We see another similar question about the Kohen Gadol after Yom Kippur. The Rambam in the halachos of Yom Kippur says that after Yom Kippur the Kohen Gadol went home and made a festive meal with his family and friends. The Rambam is a sefer of halacha not of stories. Therefore the Kohen Gadol’s schedule after Yom Kippur was not said to tell us a story but to teach us something important. What is that lesson?
Also in the Tur Shulchan Aruch it states that a heavenly voice went out in the evening after Yom Kippur saying (based on a pasuk); “Go and eat with joy your bread, Hashem has accepted your prayers.” Why was there a need for a heavenly voice to come down below and make this announcement after Yom Kippur?

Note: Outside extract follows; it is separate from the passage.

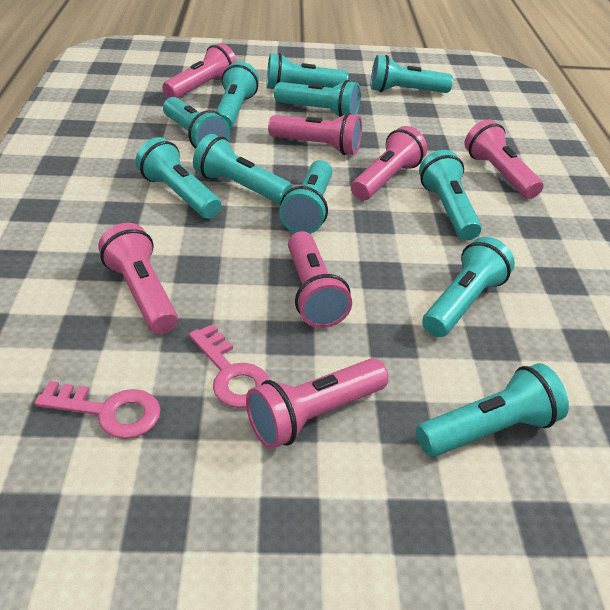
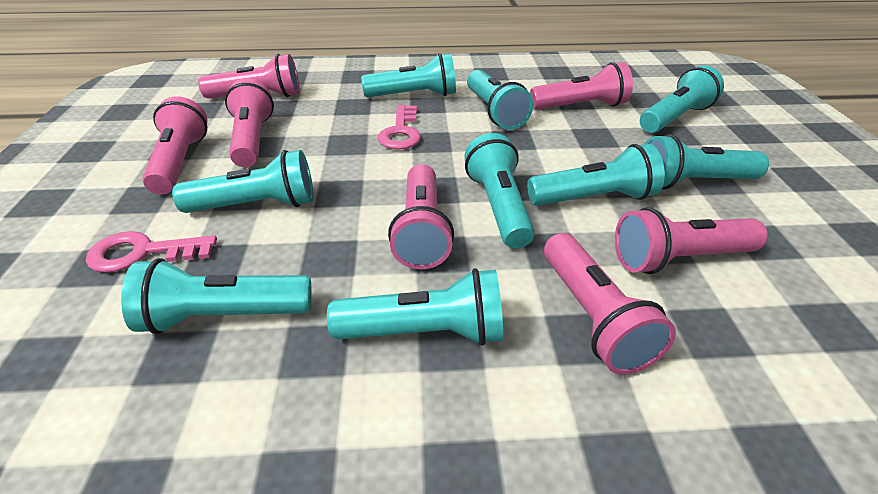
turquoise flashlight: 11 -> 9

The most striking question of all is with regard to the Kohen Gadol when he left the Kodesh HaKodashim on Yom Kippur after making the incense offering. This was the highest and most spiritual moment of Yom Kippur, the most holy day of the year by the most holy person acting on behalf of the entire Jewish people in the holiest of places. On his way out he offered a short prayer including the following requests: “The coming year should be a year of dew and rain if it is hot and dry, a year of plenty, a year in which all your people of the house of Israel will not be dependent for their livelihood upon another nor upon any other people. It should be a year that the House of David should continue. At the time of rain the prayers of travelers should not come before you.”
The entire prayer is talking about rain, making a good income and similar such things. Why was there no mention about the holiness and spirituality of that special moment?

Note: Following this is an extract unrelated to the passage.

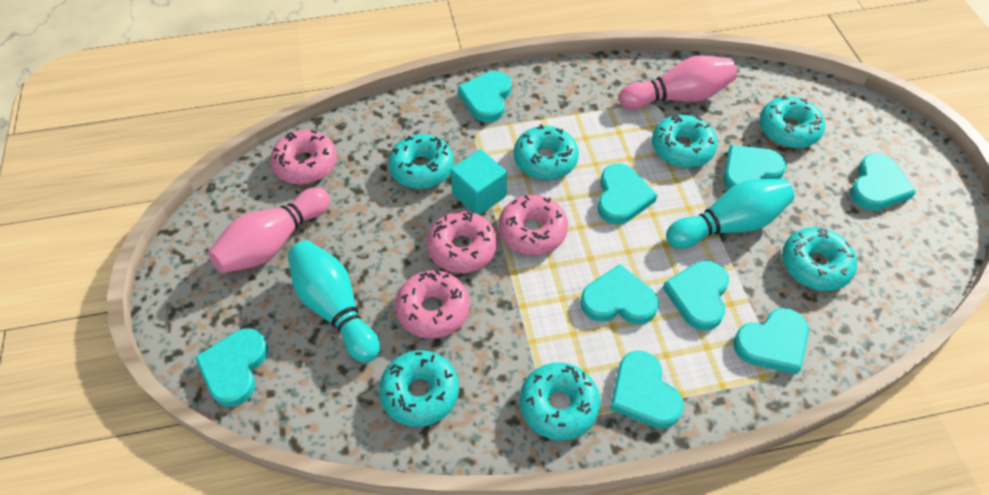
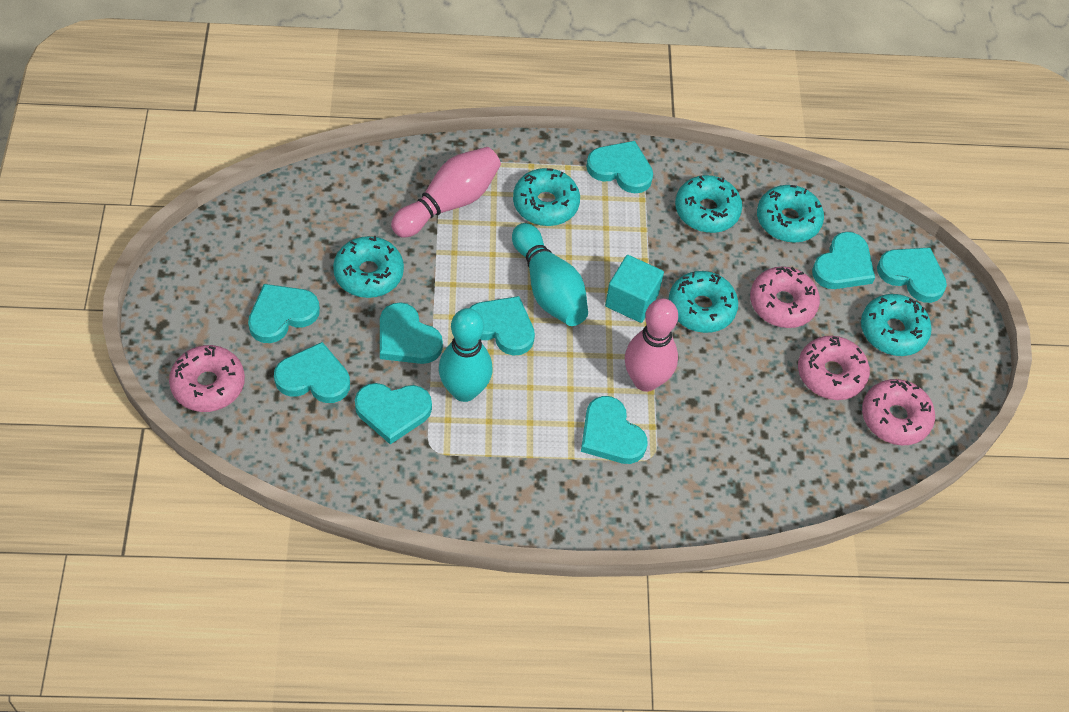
turquoise donut: 7 -> 6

The point is that physical and spiritual things are not two separate avenues of life rather they are part of a greater whole. On one hand we need to separate from crass physicality and raise ourselves to a lofty level of spirituality on Yom Kippur in order to become close, connected and one with Hashem. On the other hand the Torah teaches us that the spiritual connection and closeness we achieve needs to penetrate, integrate and become absorbed into the physical body in order to fulfill the purpose for which we were created.
This is why fasting on Yom Kippur which involves the body is of such great importance, even outweighing prayer so that we stop praying if necessary so as not to break the fast. This is also why the Rambam writes in a halacha that the Kohen Gadol went home for a festive meal after Yom Kippur, after seven days of separation and having achieved the highest spiritual level. This is because the purpose of every spiritual pursuit is to bring spirituality and sanctity into our homes and into mundane affairs after Yom Kippur and throughout the year. This is also why the heavenly voice announces after Yom Kippur to the Jewish people to eat with joy because Hashem has accepted their prayers.
We also now understand the reason for the Kohen Gadol’s prayer on his way out of the Kodesh HaKodashim. This because the ultimate goal is to bring the highest spiritual level, our absolute connection and oneness with Hashem into physical mundane activities after Yom Kippur and throughout the rest of the year.
The Rebbe said that this is the reason that the Previous Rebbe was particular to wash on bread and make a seudah after Yom Kippur.
May the inspiration of Yom Kippur carry over into the evening after and the entire year. May our requests that this year be a year of light, bracha, geula, Torah, tefilla, teshuva and techiyas hameisim be completely fulfilled with the coming of Moshiach this year.